This package deliberately keeps a **narrow execution path**: Ed25519-signed JSON `.f33` attestations, standard checksum sidecars (`.sha256`, `.sha512`, `.md5`), and manifest verification. It does **not** parse or verify **OpenPGP** (`.asc`, detached PGP signatures, keyrings).

For **legacy PGP / GnuPG** artifacts, use the tooling your organization already trusts—for example **`gpg --verify`** against the signer’s public key and the detached signature file—**alongside** fors33-verifier for **deterministic `.f33` supply-chain attestations** and **published hash baselines**. The two roles are complementary: GnuPG answers “was this blob signed by this PGP key?”; fors33-verifier answers “does this file or tree match the attested digest and seal metadata we ship in the kit?” without pulling OpenPGP into the verifier’s dependency or attack surface.

**Manifest hashing workers** (thread pool only):

```bash
fors33-verifier --mode manifest --workers 8 --file ./manifest.json --root ./root
```

Worker count: **positive `--workers`** wins; otherwise a **positive `FORS33_WORKERS`**; otherwise **`default_dpk_worker_count()`** (uses `cpu_count` and optional `FORS33_DPK_MAX_WORKERS`). Non-positive values mean auto. Hard cap **64**.

**Operator registry**: when **`F33_KEY_REGISTRY_PATH`** is set to a non-empty path, that file must exist and be readable before verification starts. When unset or empty, registry checks are skipped.

**Large-file hashing** (`hash_core`): mmap window uses `FORS33_MMAP_MIN_MB` / `FORS33_MMAP_MAX_MB` (defaults `500` / `4000`), clamped to cgroup/RAM ceiling on Linux; optional **`FORS33_MMAP_PSI_SOME_AVG10_MAX`** disables mmap when cgroup v2 memory pressure `some avg10` exceeds the threshold. Optional global read throttle: `set_global_read_bytes_per_second` (extension use; shipped CLI does not set it).

## Output

System-log format with timestamp, target, SHA-256, and status.

Exit codes:
- `0`: verified / no drift
- `1`: drift or missing seal (`[ ERR_MISSING_SEAL ]`)
- `2`: invocation or parameter misuse
- `3`: severe trust failures (e.g. bad signature, manifest compromise, invalid TSA)

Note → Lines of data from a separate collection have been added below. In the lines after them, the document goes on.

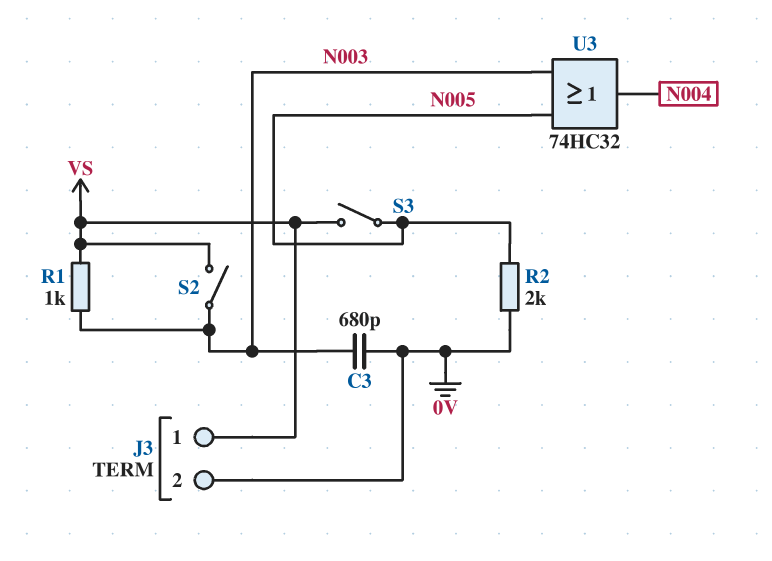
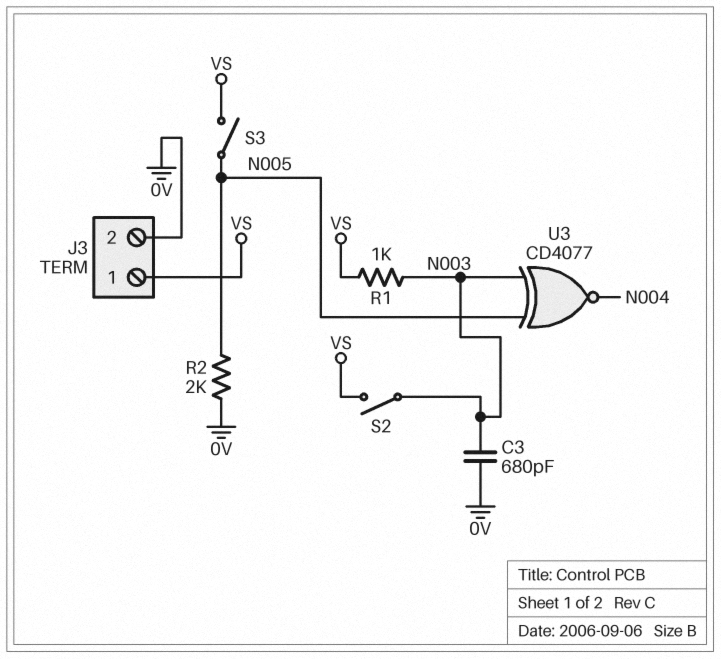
U3: OR 74HC32 (in N003, in N005, out N004) -> XNOR CD4077 (in N003, in N005, out N004)

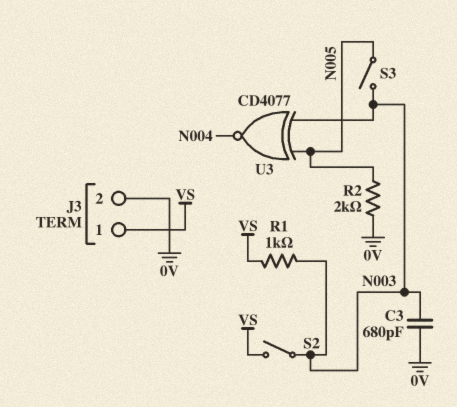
S3: switch (N005, VS) -> switch (N003, N005)

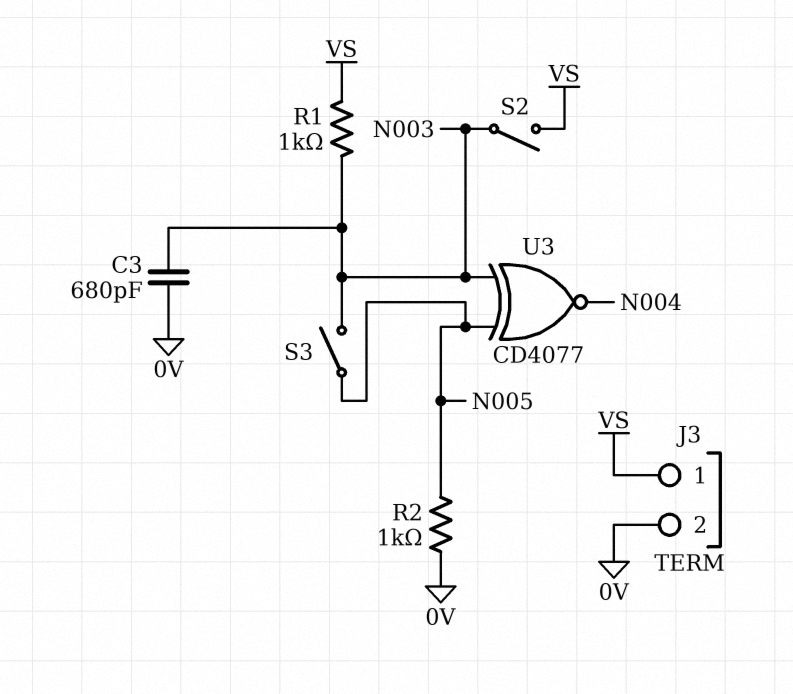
R2: 2k (0V, N005) -> 1k (0V, N005)

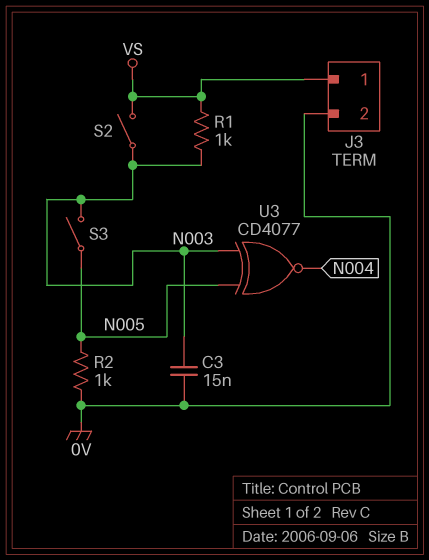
C3: 680pF (0V, N003) -> 15nF (0V, N003)

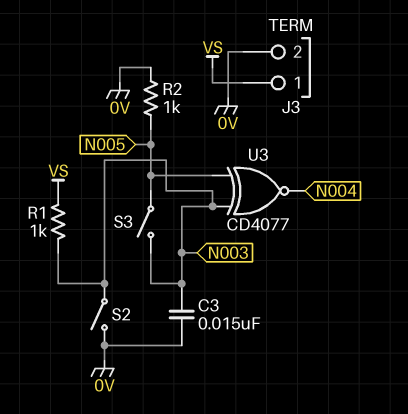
S2: switch (N003, VS) -> switch (0V, N003)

Manifest/sidecars modes support `--format json` with `--warn-only` to report drift without failing.

## GitHub Action (CI/CD)

Use **FORS33 Data Provenance Check** in your workflow. The step fails (exit 1) on hash mismatch, blocking the pipeline.

The **`action.yml`** default `image:` tag is a **quickstart** only. For production or regulated CI, **pin** a **semver image tag** (for example `:0.7.0`) or an **immutable digest**—do **not** rely on `:latest` as your compliance baseline.

```yaml
- name: Verify data integrity
  uses: fors33-official/fors33-verifier@v1  # or your tag
  with:
    file: ./dist/artifact.bin
    expected-hash: 'abc123...'
```

For URL verification (presigned URLs only; no file uploads):

```yaml
- uses: fors33-official/fors33-verifier@v1
  with:
    url: 'https://example.com/presigned.csv'
    expected-hash: 'abc123...'
```

The FORS33 Data Provenance Kit runs on AWS S3, Snowflake, and local infrastructure. Procure licensing at [fors33.com](https://fors33.com) or [GitHub Marketplace](https://github.com/marketplace).

## Docker

```bash
docker run --rm ghcr.io/fors33/fors33-verifier:0.8.0 --url "https://..." --expected-hash <sha256>
# or
docker run --rm docker.io/fors33/fors33-verifier:0.8.0 --file /data/file.csv --expected-hash <sha256>
```

`:latest` is convenient for exploration; pin a **version tag** or **digest** in production pipelines so runs stay reproducible.

## URL-only API

For a hosted API that verifies **presigned URLs only** (no file uploads), run the image with the `serve` command. In-browser verification must use the **Web Crypto API** client-side; the file never leaves the user's machine.

## Requirements

Python 3.9–3.12. `cryptography` and `asn1crypto` (required). Optional `blake3` for faster hashing. Platforms: Linux, macOS, Windows.

## License

MIT License. See LICENSE file.